One of the definitive statements ever written with regards to the second amendment was penned by Sanford Levinson, a Professor of law at the University of Texas Law School. A self admitted card carrying member of ACLU, Professor Levinson presents an argument based in historical reason, defining if you will, what the founders meant by the words “Militia,” and the “right to bear arms” and finally, the 2nd amendments place in society today.
I found it to be enlightening and find myself rereading the essay often.
The Article can be found here:
http://www.firearmsandliberty.com/embar.html
Sanford V Levinson
W. St. John Garwood and W. St. John Garwood, Jr. Centennial Chair
Professor of Government
JD 1973, Stanford
PhD 1969, Harvard
AB 1962, Duke University
Sanford Levinson, who holds the W. St. John Garwood and W. St. John Garwood, Jr. Centennial Chair in Law, joined the University of Texas Law School in 1980. Previously a member of the Department of Politics at Princeton University, he is also a Professor in the Department of Government at the University of Texas. The author of over 250 articles and book reviews in professional and popular journals, Levinson is also the author of four books: Constitutional Faith (1988, winner of the Scribes Award); Written in Stone: Public Monuments in Changing Societies (1998); Wrestling With Diversity (2003); and, most recently, Our Undemocratic Constitution: Where the Constitution Goes Wrong (and How We the People Can Correct It)(2006). His edited or co-edited books include a leading constitutional law casebook, Processes of Constitutional Decisionmaking (5th ed. 2006, with Paul Brest, Jack Balkin, Akhil Amar, and Reva Siegel); Reading Law and Literature: A Hermeneutic Reader (1988, with Steven Mallioux); Responding to Imperfection: The Theory and Practice of Constitutional Amendment (1995); Constitutional Stupidities, Constitutional Tragedies (1998, with William Eskridge); Legal Canons (2000, with Jack Balkin); The Louisiana Purchase and American Expansion (2005, with Batholomew Sparrow); and Torture: A Collection (2004, revised paperback edition, 2006), which includes reflections on the morality, law, and politics of torture from a variety of disciplinary perspectives. He has taught a course on "Torture, Law, and Lawyers" at the Harvard Law School. He is also a regular participant on the popular blog, Balkinization.

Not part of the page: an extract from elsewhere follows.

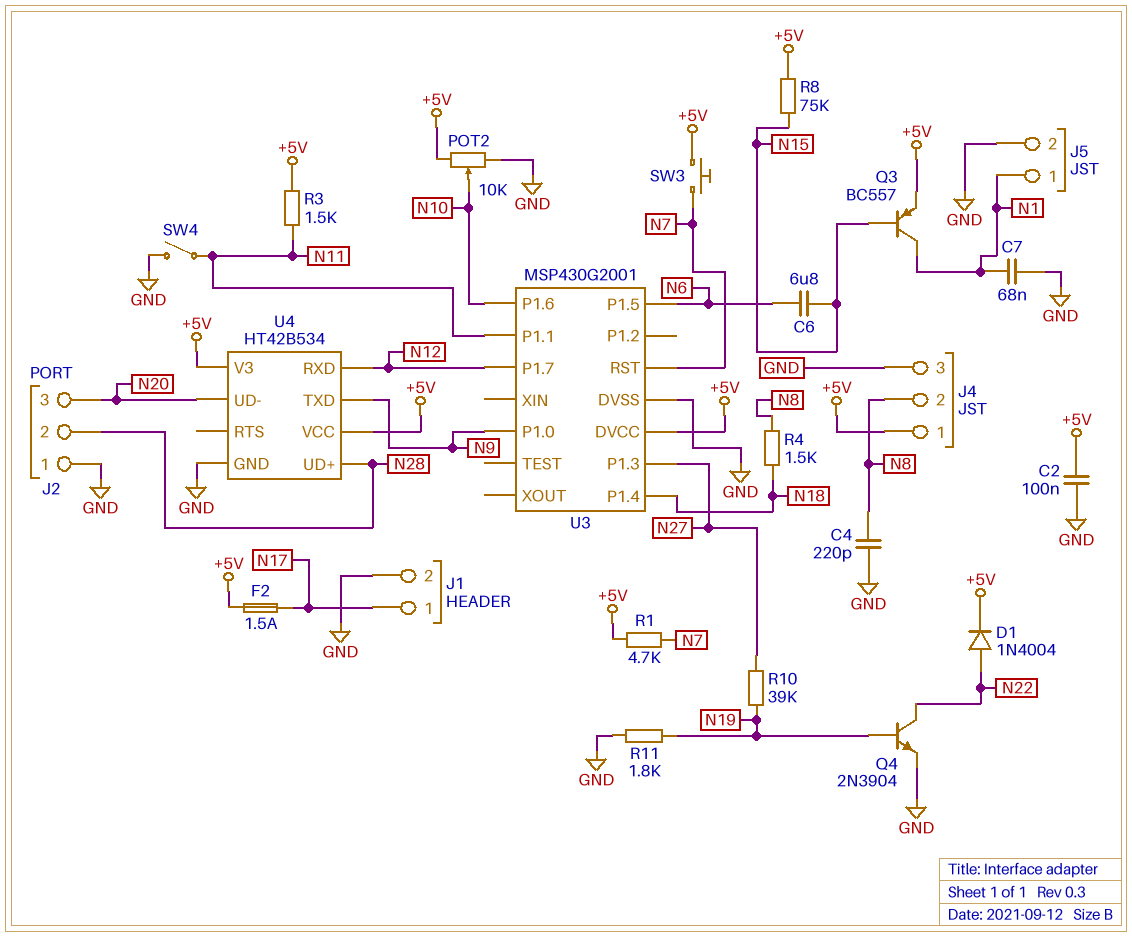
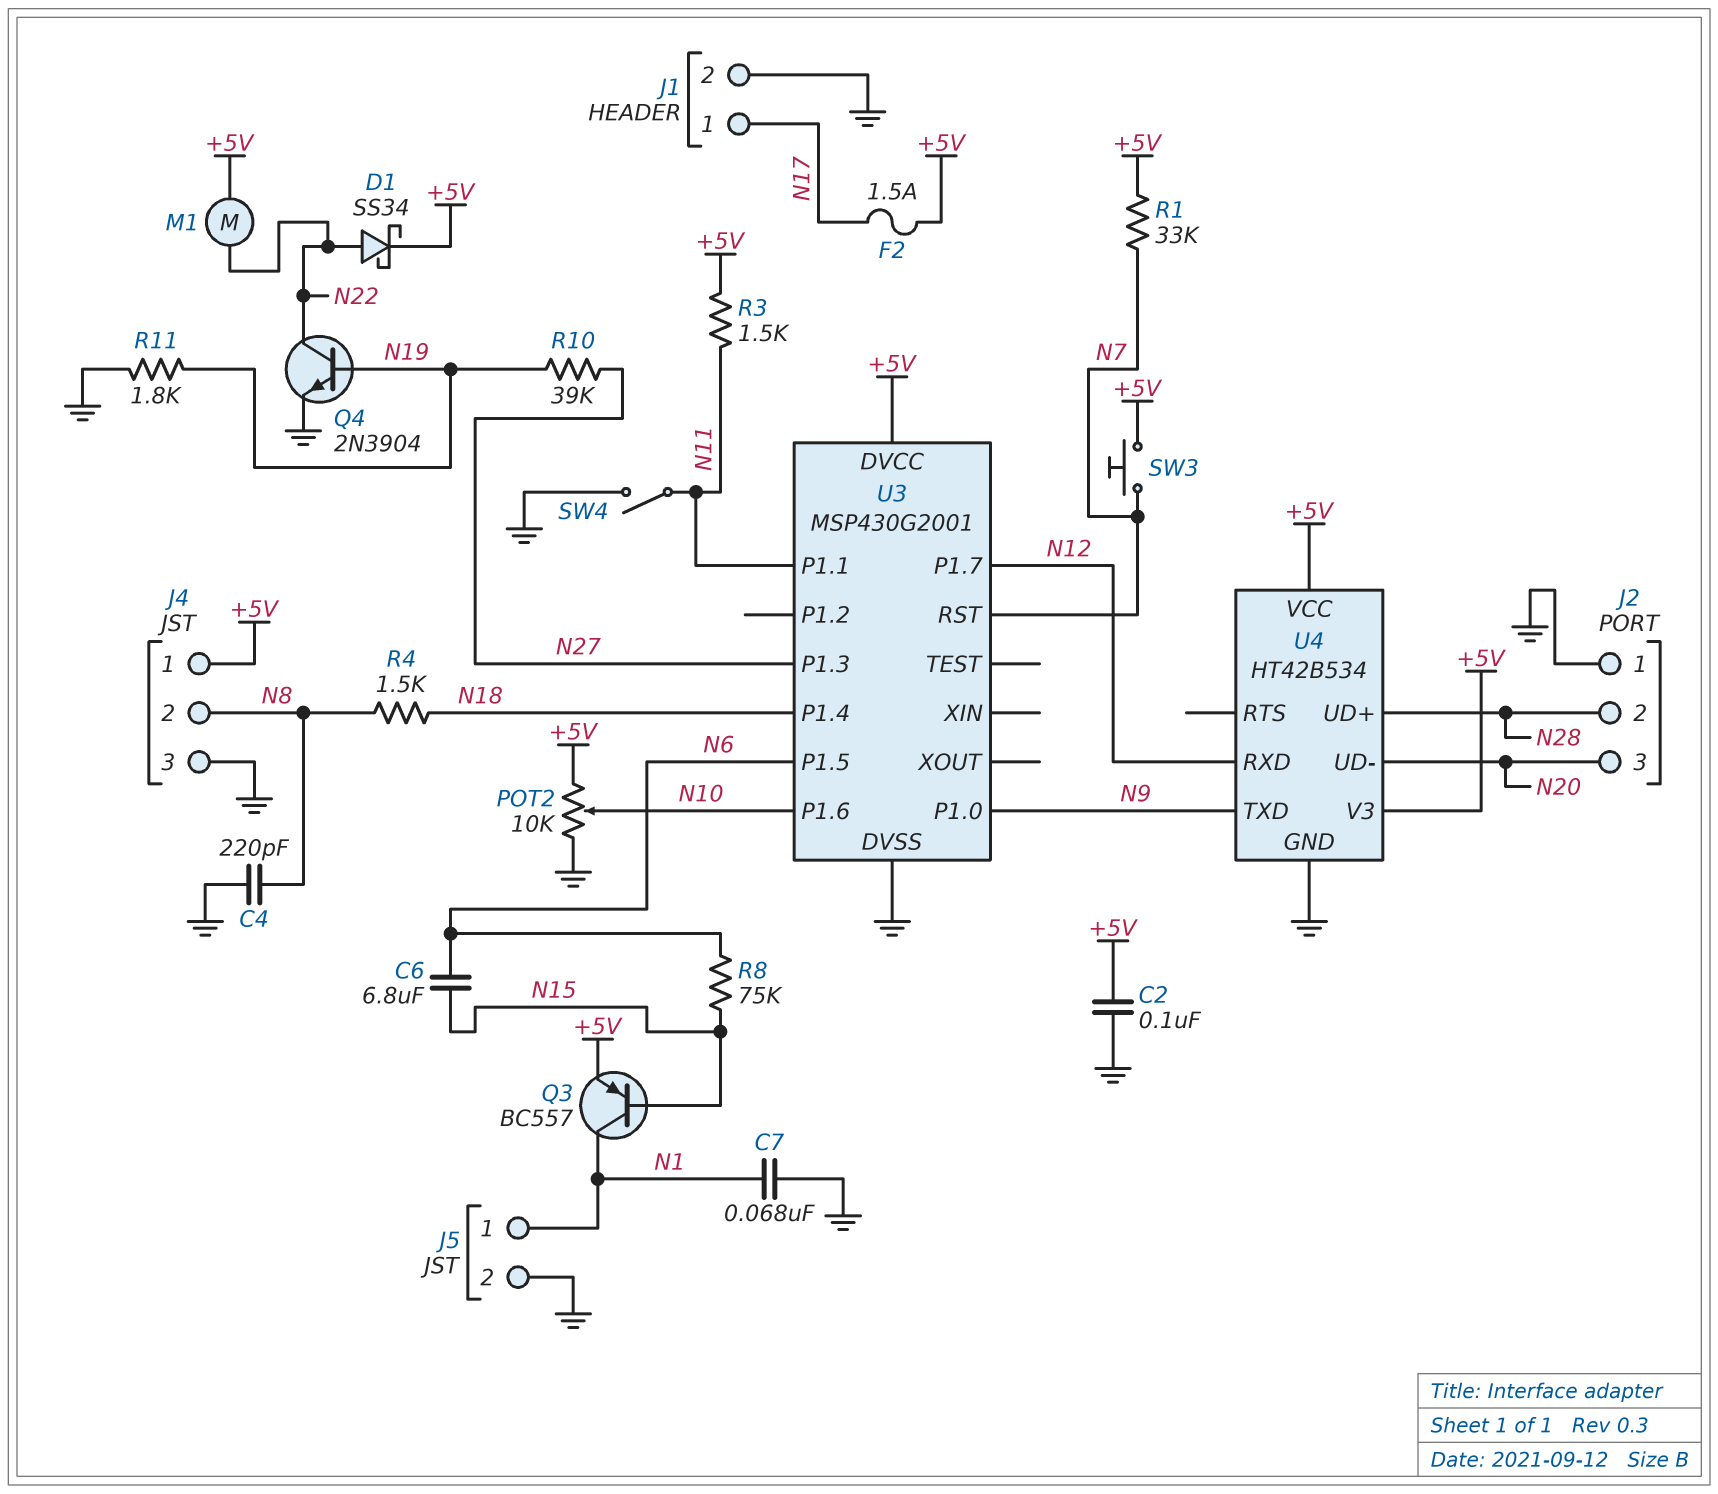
D1: diode 1N4004 (A N22, K +5V) -> schottky SS34 (A N22, K +5V)
M1: none -> motor (+5V, N22)
R1: 4.7k (+5V, N7) -> 33k (+5V, N7)
R8: 75k (+5V, N15) -> 75k (N6, N15)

He has visited at the Boston University, Georgetown, Harvard, New York University, and Yale law schools, as well as the law faculties at the University of Paris II, Central European University in Budapest, and the Hebrew University in Jerusalem. He is also affiliated with the Shalom Hartman Institute of Jewish Philosophy in Jerusalem. A member of the American Law Institute, Levinson was elected to the American Academy of Arts and Sciences in 2001. He is married to Cynthia Y. Levinson, a writer of children's literature, and has two children, Meira, a member of the faculty at the Harvard Graduate School of Education (after teaching in the Atlanta and Boston public school systems), and Rachel, a lawyer with the American Association of University Professors in Washington, D.C.